Il me semble que ce que j’en ai dit est assez pour faire sentir l’horreur et dresser à chacun les cheveux sur la tête. Néanmoins afin que ceux qui liront ces choses si horribles commises chaque jour parmi ces nations barbares du Brésil, pensent aussi un peu de près à ce qui se fait de notre côté parmi nous, je dirai en premier lieu sur ce sujet que si on considère à bon escient ce que font nos usuriers […] on dira qu’ils sont encore plus cruels que les sauvages dont je parle […] Et sans aller plus loin, enla Francequoi ? (je suis français et cela me blesse de le dire) durant la sanglante tragédie qui commença à Paris le 24 août 1572, dont je n’accuse point ceux qui n’en sont pas cause, entre autres actes horribles à raconter, qui se perpétuèrent alors à travers tout le royaume, la graisse des corps humains (qui d’une façon plus barbare et cruelle que celle des sauvages furent massacrés dans Lyon, après avoir été retirés de la rivière dela Saône) ne fut-elle pas publiquement vendue aux enchères au plus offrant ? Les foies, les cœurs et les autres parties du corps de quelques-uns ne furent-ils pas mangés par les meurtriers fous furieux, dont les enfers ont horreur ?

[…]

Par conséquent qu’on n’abhorre plus tant désormais la cruauté des sauvages anthropophages, c’est-à-dire, mangeurs d’hommes, car puisqu’il y a des semblables, voire de plus détestables et pires au milieu de nous, qu’eux qui, comme il a été vu, ne se jettent que sur les nations qui leur sont ennemies et qui se sont plongés dans le sang de leurs parents, voisins et compatriotes, il ne faut pas aller si loin qu’en leur pays ni qu’en Amérique pour voir des choses aussi monstrueuses ni aussi prodigieuses »

                ——————

Du naturel, force, stature, nudité, disposition et ornements du corps, tant des hommes que des femmes sauvages brésiliens

 […]

« Avant de clore ce chapitre, ce sujet appelle une réponse, tant à ceux qui ont écrit qu’à ceux qui pensent que la fréquentation de ces sauvages tout nus, et surtout des femmes, incite à la lubricité et à la paillardise.

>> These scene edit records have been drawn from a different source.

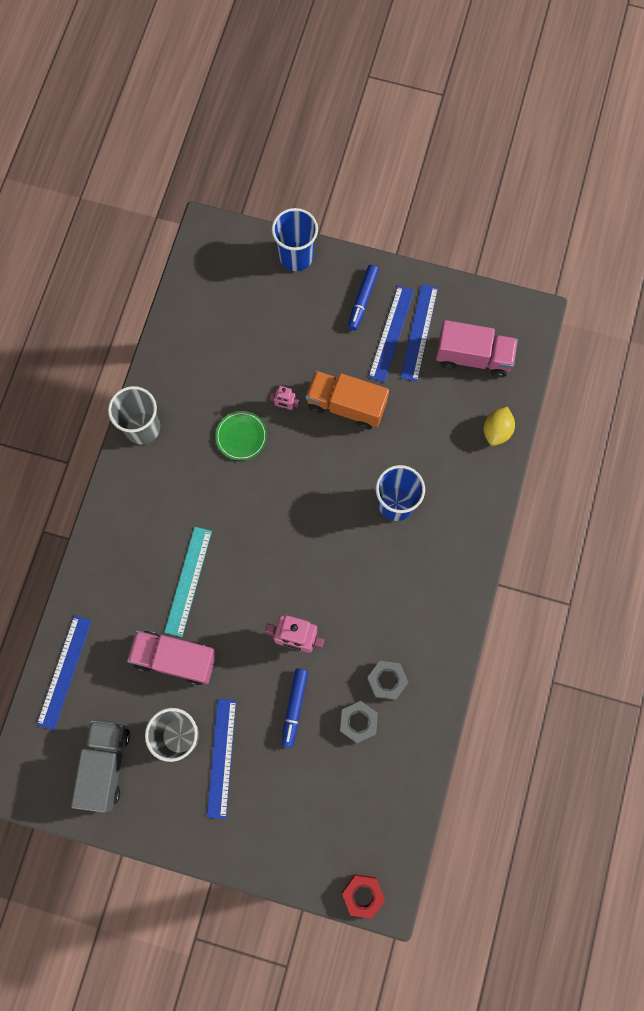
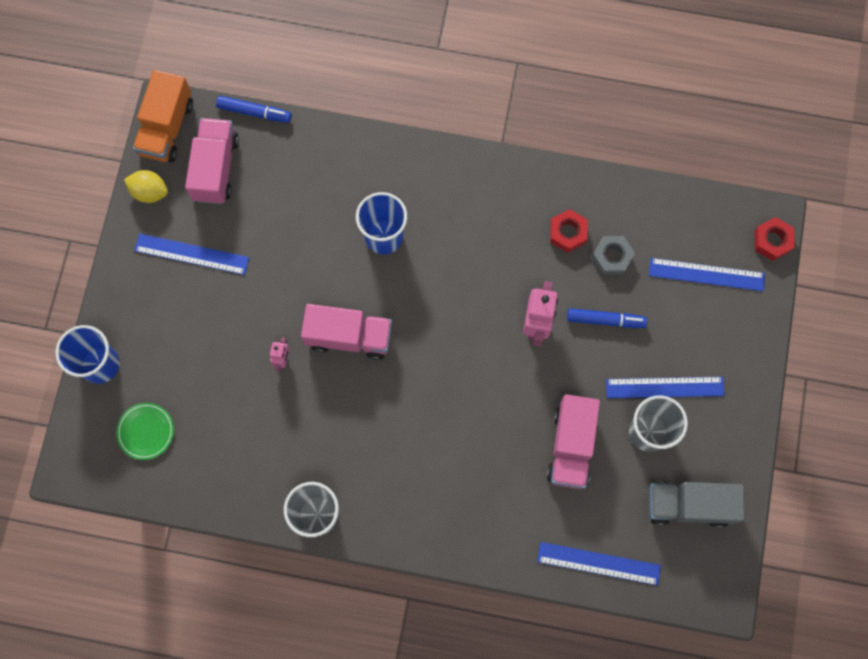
camera: 95 degrees left, 0 degrees up
(188, 581) = (487, 442): turquoise ruler -> none
(241, 436) = (321, 403): green plate -> green plate (146, 431)
(301, 465) = (349, 337): none -> pink truck
(346, 405) = (278, 295): orange truck -> orange truck (167, 128)
(362, 300) = (153, 287): blue marker -> blue marker (254, 112)
(387, 680) = (567, 233): grey nut -> red nut
(419, 332) = (189, 225): blue ruler -> blue ruler (706, 274)
(496, 431) = (297, 142): yellow lemon -> yellow lemon (150, 192)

Sur ce sujet, je dirai en un mot que bien qu’il soit vrai qu’apparemment il n’y a que trop d’occasions de juger qu’en plus de l’inconvenance du spectacle de ces femmes nues, cela semble aussi servir d’une sorte d’appât quotidien à la convoitise, cependant, pour en parler selon ce qu’on a généralement vu alors, cette nudité si grossière chez cette femme est beaucoup moins attrayante qu’on ne le penserait. Et, par conséquent, je soutiens que les toilettes, les fards, les fausses perruques […] les robes sur robes et autres infinies bagatelles avec lesquelles les femmes et les filles de chez nous se déguisent et dont elles n’ont jamais assez, sont sans comparaison, cause de plus de maux que n’est la nudité habituelle des femmes sauvages, qui cependant ne sont pas moins belles que les autres. »

                ——————

De notre départ de la terre du Brésil

[…]

« A cause des tourments que nous avions endurés à l’aller, sans le mauvais tour que nous joua Villegagnon, plusieurs d’entre nous […] n’auraient pas décidé de retourner en France, où les difficultés étaient alors et sont encore à présent sans comparaison beaucoup plus grandes, tant pour la religion que pour les choses concernant cette vie. Si bien que pour dire ici adieu à l’Amérique, j’avoue en mon for intérieur, que, bien que j’aie toujours aimé et que j’aime encore ma patrie, néanmoins, voyant non seulement le peu mais pour ainsi dire l’absence de loyauté qui y reste, et qui pis est, les trahisons dont on use les uns envers les autres […], je regrette souvent de ne pas être parmi les sauvages, auxquels (ainsi que je l’ai amplement noté dans cette histoire) j’ai connu plus de franchise qu’à plusieurs d’entre nous, qui pour leur condamnation, portent le titre de Chrétiens. »

______________________

Ce livre de Jean de Léry a connu un très grand succès : quatre rééditions et des traductions en latin et dans toutes les langues européennes. Compte tenu des conflits sanglants vécus en Europe à cette époque-là, ce témoignage sur les Amérindiens qui, « conduits seulement par leur naturel, quelque dégradé qu’il soit, […] sont unis et vivent si bien en paix les uns avec les autres », constitue sans doute la source des développements ultérieurs du « mythe du bon sauvage ». Il va inspirer, comme nous le verrons, le chapitre « Des Cannibales », des Essais de Montaigne.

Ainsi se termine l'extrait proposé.